Tuesday, November 10, 2009

Control Freak

The Matron genuinely regrets that this is not fiction.

This morning, she set her alarm for 6:15 to get up with the oldest, even though the night before she and her husband had agreed that HE would rise early and she would catch a few more zzzzz's.

Matron at 6:15: "Are you getting up?"

John: "Yes, remember?"

Instead of going back to sleep, she lay in bed listening to the patter and pull downstairs. Who was eating what for breakfast? Was the dog gate up so the yappy pair couldn't come upstairs and wake up Scarlett? Did Merrick find his robe or was he running around buck naked - cold?

Finally she gave in and got up for her own patter and pull, until she started fretting that nobody was standing on the corner just one minute before the school bus was scheduled to arrive. She scuttled downstairs.

John: "I'm not standing at the front door monitoring the time and bus. That's the bus rider's responsibility."

The oldest child did not miss the bus.

Scarlett: "Mom can I have some water with lemon?"

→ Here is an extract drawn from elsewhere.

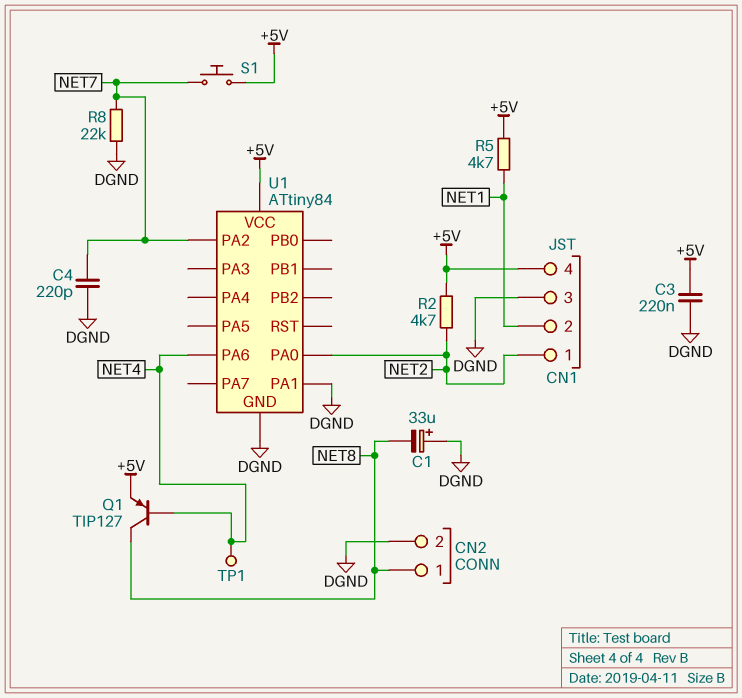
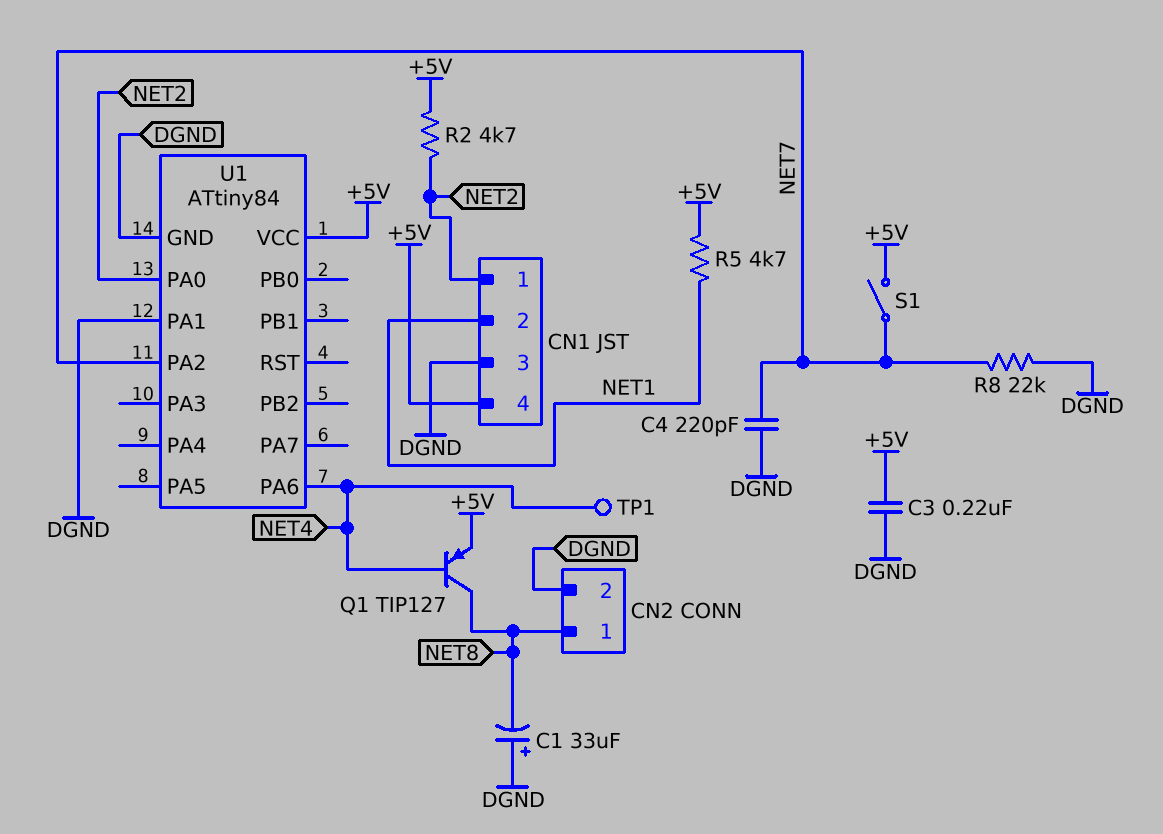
S1: button (+5V, NET7) -> switch (+5V, NET7)

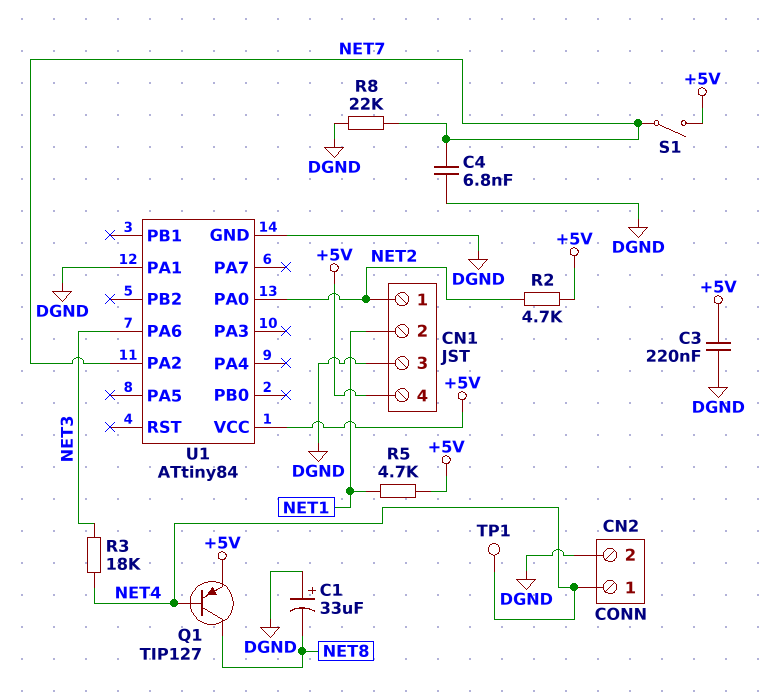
C4: 220pF (DGND, NET7) -> 6.8nF (DGND, NET7)
CN2 pin 1: NET8 -> NET4
R3: none -> 18k (NET3, NET4)
U1 pin PA6: NET4 -> NET3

John: "Certainly. There's a pitcher in the fridge. Stand up and get it yourself.

Merrick: "Mom can I have some Lucky Chawms?"

John: "There is a box and bowl in front of you. Pour."

In one big epiphany in which the Universe picks up the Matron by the shoulders and gives her a real good shake, she suddenly understood why the chore list was so hard to implement. For the past six weeks, the children have been more or less successfully cleaning their own rooms, taking turns doing laundry, picking up dog poop and other mundane household chores.

That the Matron sometimes does for them. Or chains herself to the counter top so that she will NOT sweep the floor even though it is crunchy.

Because it is all about CONTROL. Hers. Over everything. She has so little control over the big stuff (death, children growing into who they really are rather than who she thinks they should be, how the husband operates, who the President is and whether or not she'll get the flu -- you know that endless list) that the little stuff takes on great import.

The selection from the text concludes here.